Now the Scandinavian state appears fully cognisant of the Russian threat and has developed a well-trained and well-equipped military which boasts one of the world’s most advanced submarine fleets and a highly capable air force, with roughly 80 Gripen fighter jets. Swedish forces are also now involved in the Nordic drills of NATO’s mammoth military exercises, Steadfast Defender 2024, which will see some 90,000 troops participate in massive war games running from January to June. ‘We are humble, but we are also proud. We know the expectations for Sweden are high, but we also have high expectations for ourselves,’ Kristersson told reporters earlier this week following his country’s accession to NATO. ‘We will share burdens, responsibilities and risks with our allies.’

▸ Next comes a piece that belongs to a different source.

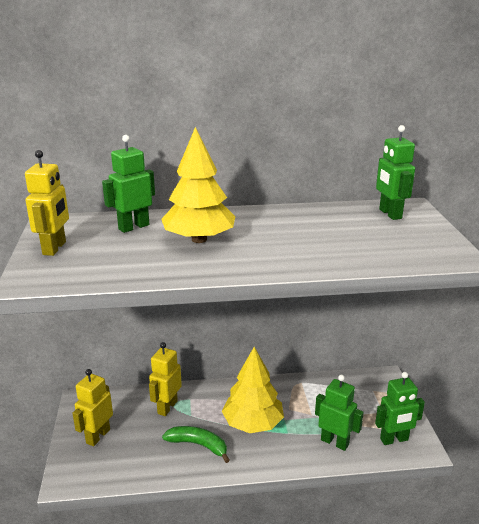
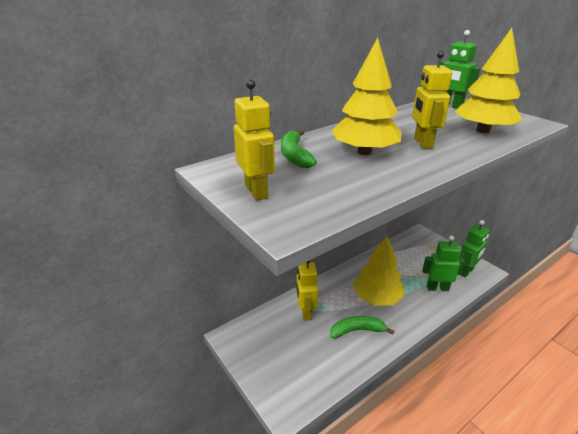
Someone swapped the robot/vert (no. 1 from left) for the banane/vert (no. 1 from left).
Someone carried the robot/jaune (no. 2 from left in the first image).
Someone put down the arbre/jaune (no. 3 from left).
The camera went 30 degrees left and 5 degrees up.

The country has been working in close partnership with the security alliance during military exercises over the years even prior to joining. Sweden also meets NATO’s defence spending target of 2% of gross domestic product. Sweden’s accession to the security alliance last week came days after Germany’s defence minister declared Putin’s army could launch an attack on allied countries within ‘five to eight years’. Boris Pistorius said the US, UK and EU ‘hear threats from the Kremlin almost every day… so we have to take into account that Vladimir Putin might even attack a NATO country one day’.

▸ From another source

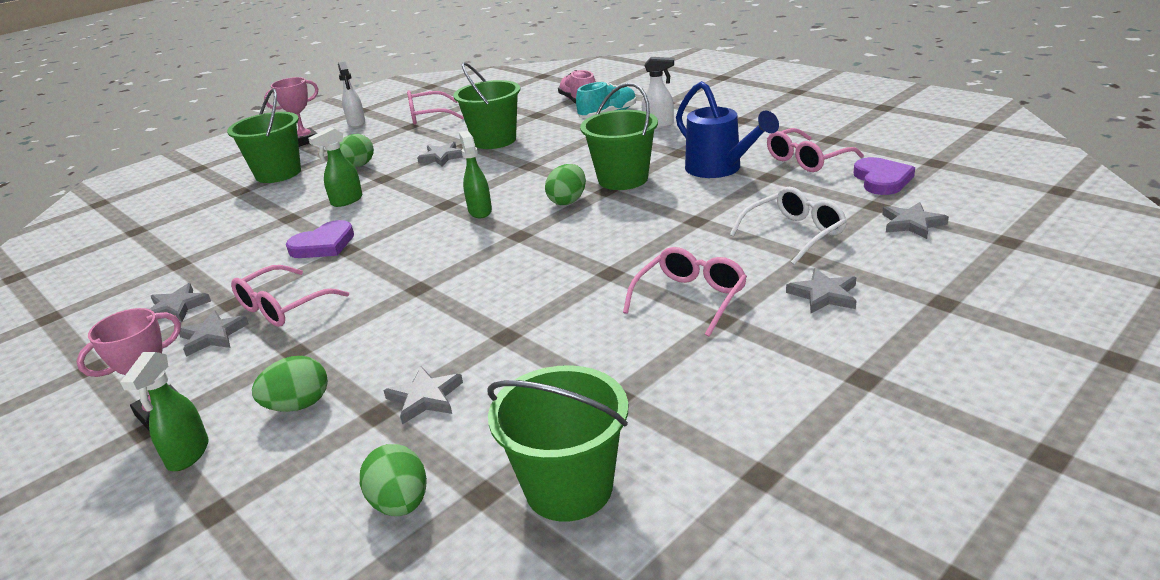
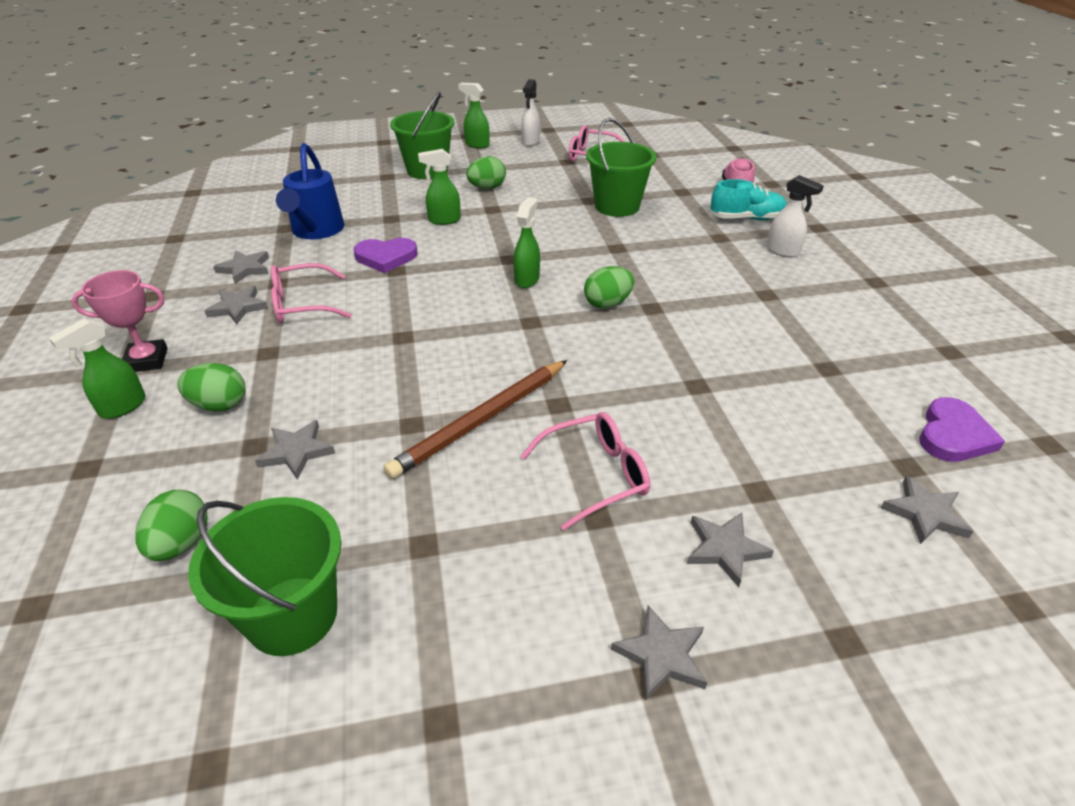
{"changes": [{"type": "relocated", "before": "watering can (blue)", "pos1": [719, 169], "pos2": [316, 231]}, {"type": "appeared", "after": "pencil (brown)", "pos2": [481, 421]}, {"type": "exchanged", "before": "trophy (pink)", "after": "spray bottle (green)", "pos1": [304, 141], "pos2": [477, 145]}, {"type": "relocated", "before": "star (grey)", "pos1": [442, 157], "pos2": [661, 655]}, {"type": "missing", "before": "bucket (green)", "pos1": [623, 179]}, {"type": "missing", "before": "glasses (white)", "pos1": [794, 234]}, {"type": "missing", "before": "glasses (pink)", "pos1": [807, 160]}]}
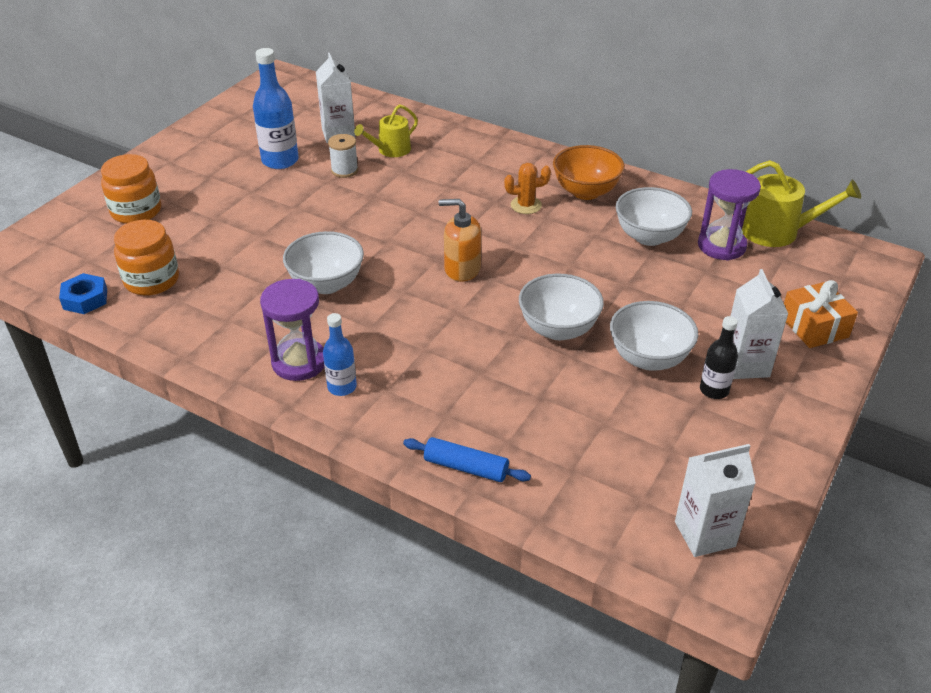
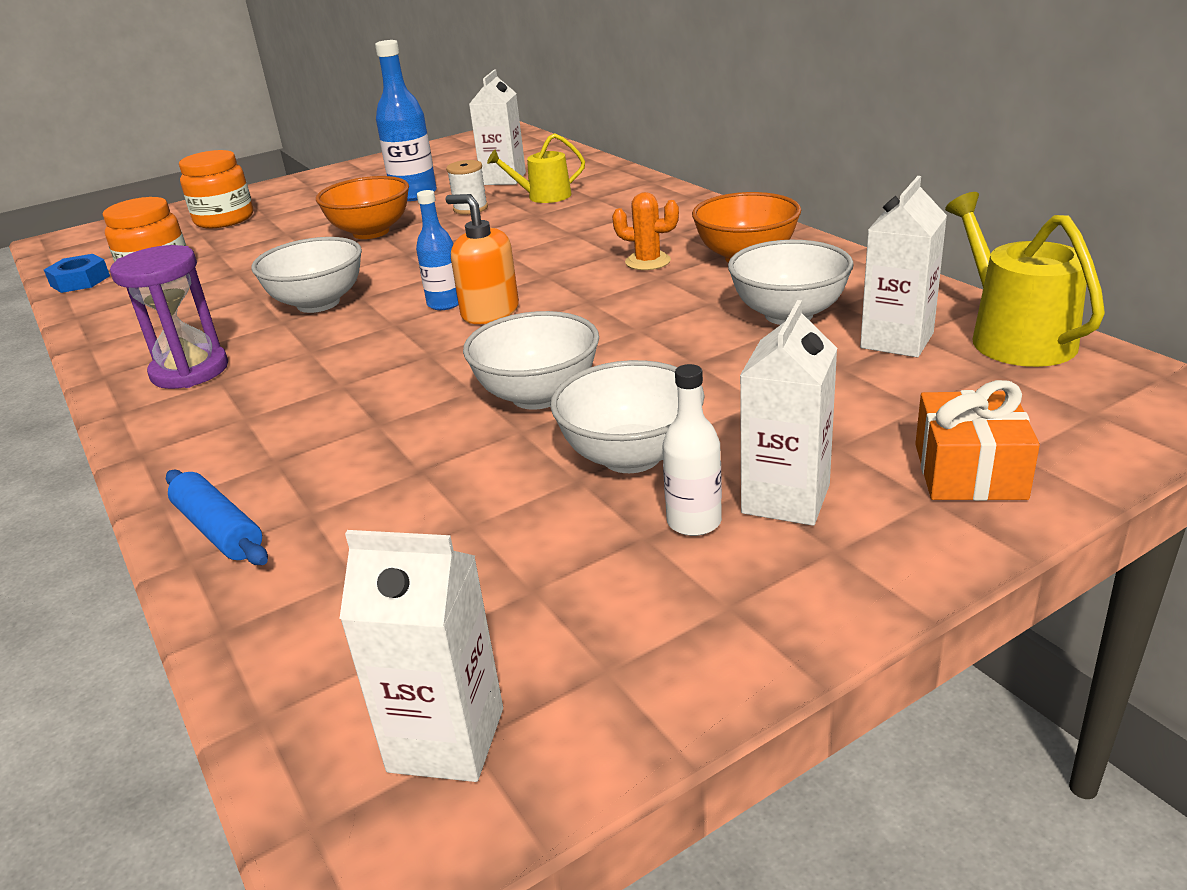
{"changes": [{"type": "appeared", "after": "bowl (orange)", "pos2": [371, 232]}, {"type": "relocated", "before": "bottle (blue)", "pos1": [342, 387], "pos2": [445, 303]}, {"type": "colour", "before": "bottle (black)", "after": "bottle (white)", "pos1": [714, 390], "pos2": [694, 522]}, {"type": "exchanged", "before": "hourglass (purple)", "after": "carton (white)", "pos1": [721, 246], "pos2": [897, 340]}, {"type": "spun", "before": "watering can (yellow)", "pos1": [777, 231], "pos2": [1014, 337], "turn": -150}]}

Pistorius told German outlet Der Tagesspiegel: ‘Our experts expect a period of five to eight years in which this could be possible. We have to learn to live with danger again and prepare ourselves — militarily, socially and in terms of civil defence,’ he concluded, pointing to an alarming speech made by Sweden’s Civil Defence Minister earlier this year in which he called on citizens to prepare for the prospect of war. Estonian Prime Minister Kaja Kallas believes a Russia-NATO confrontation is even more imminent, giving a timeframe of just three to five years for Europe to prepare for a serious military threat on the alliance’s eastern flank.
And Admiral Rob Bauer, the chairman of NATO’s Military Committee urged both civilians and governments to prepare for cataclysmic conflicts and the chilling prospect of being conscripted. ‘We have to realise it’s not a given that we are in peace. And that’s why we [NATO forces] have the plans, that’s why we are preparing for a conflict with Russia,’ Bauer told reporters after a recent meeting of NATO defence chiefs in Brussels. ‘But the discussion is much wider. It is also the industrial base and also the people that have to understand they play a role.’